While the chances that Trump will be indicted are virtually nonexistent, should Mueller conclude that Trump did commit obstruction, it’s also becoming inescapably clear that many people around Trump firmly believe that he might well be impeached for it.

This morning, Trump appeared to suggest — for the first time, according to that storehouse of collective knowledge and reasoning otherwise known as political Twitter — that he believes NBC News’s Lester Holt somehow fudged the video of Trump admitting back in May 2017 that he fired James B. Comey as FBI director over anger at the Russia investigation.

Trump and his own lawyers have repeatedly argued that Trump cannot commit obstruction of justice by definition. As that memo from Trump’s team put it, Trump is the “chief law enforcement officer,” and as such, anything he does toward the investigation “could neither constitutionally nor legally constitute obstruction,” meaning that “he could, if he wished, terminate the inquiry.” If so, firing Comey over the Russia probe would not constitute obstruction, either.
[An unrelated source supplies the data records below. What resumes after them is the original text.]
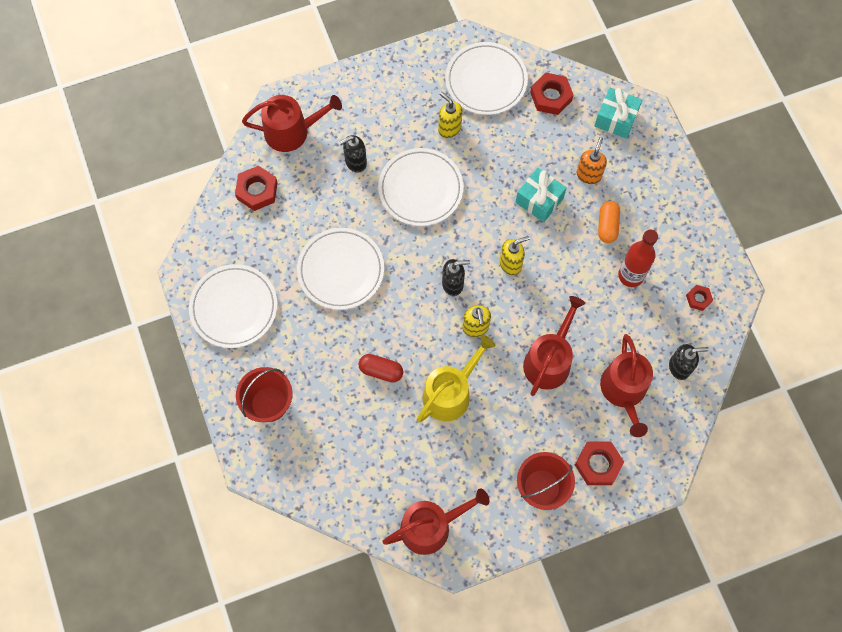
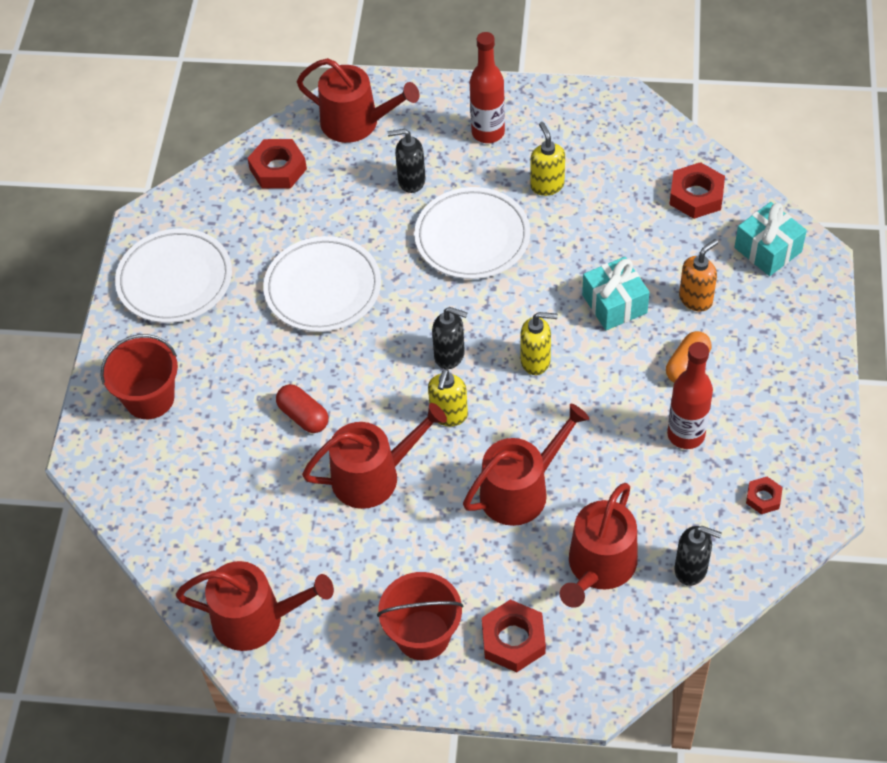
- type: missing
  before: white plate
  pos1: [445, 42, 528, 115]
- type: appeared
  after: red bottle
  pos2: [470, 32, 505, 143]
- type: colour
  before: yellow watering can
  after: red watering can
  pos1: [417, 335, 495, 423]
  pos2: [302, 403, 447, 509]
But Trump’s lawyers have now concluded that Mueller likely does not agree with this. Politico reports that Trump has been privately lobbying GOP senators to support him if he fires Attorney General Jeff Sessions. Previously, Trump’s lawyers had advised him that this could add to an obstruction case, since he’d be doing this to install a loyalist who would protect him from the probe. But now, Politico reports, his lawyers have changed their minds.

if this is an accurate depiction of the Trump legal team’s thinking, it means the team believes that Mueller already thinks he has a strong case, based on what Mueller already knows about Trump’s designs toward Sessions, that Trump committed obstruction of justice. (Which undermines the theory that he cannot do this by definition.) Otherwise you’d think Trump’s legal team would be wary of allowing Trump to give Mueller more fodder by firing his attorney general.

Meanwhile, The Post reports that Trump advisers and allies worry that the White House isn’t prepared for the legal onslaught that could hit Trump next year, if Democrats take the House. And one of their main worries is impeachment.

Put this all together, and here’s what you get. Trump’s own lawyers believe that Mueller thinks he has already got enough for a strong obstruction case. While there won’t be any indictment, they believe Mueller will issue a damning report to Congress, and given their own fears about obstruction, that (in their view) will likely be what makes the report potentially so damaging — helping to supply grounds for impeachment.

Trump may sense the rising likelihood of this as well, which might be why he’s suddenly distancing himself from the Holt interview. But even if so, while Trump has talked about impeachment with his advisers, they don’t believe he is sufficiently mindful of the danger all of this poses.

How does this end? All of it perhaps makes it more likely that Trump will fire Sessions. If Mueller already has enough for an obstruction case, and putting in a new attorney general could perhaps limit what Mueller investigates further or what he puts into his report, then why not? Even if so, it’s hard to see how that would derail the case for impeachment — it might add to it.

Provided, that is, that Democrats take back the House. But what if that does not happen? Then what?

“Illusions. Only the ladder is real. The climb is all there is.”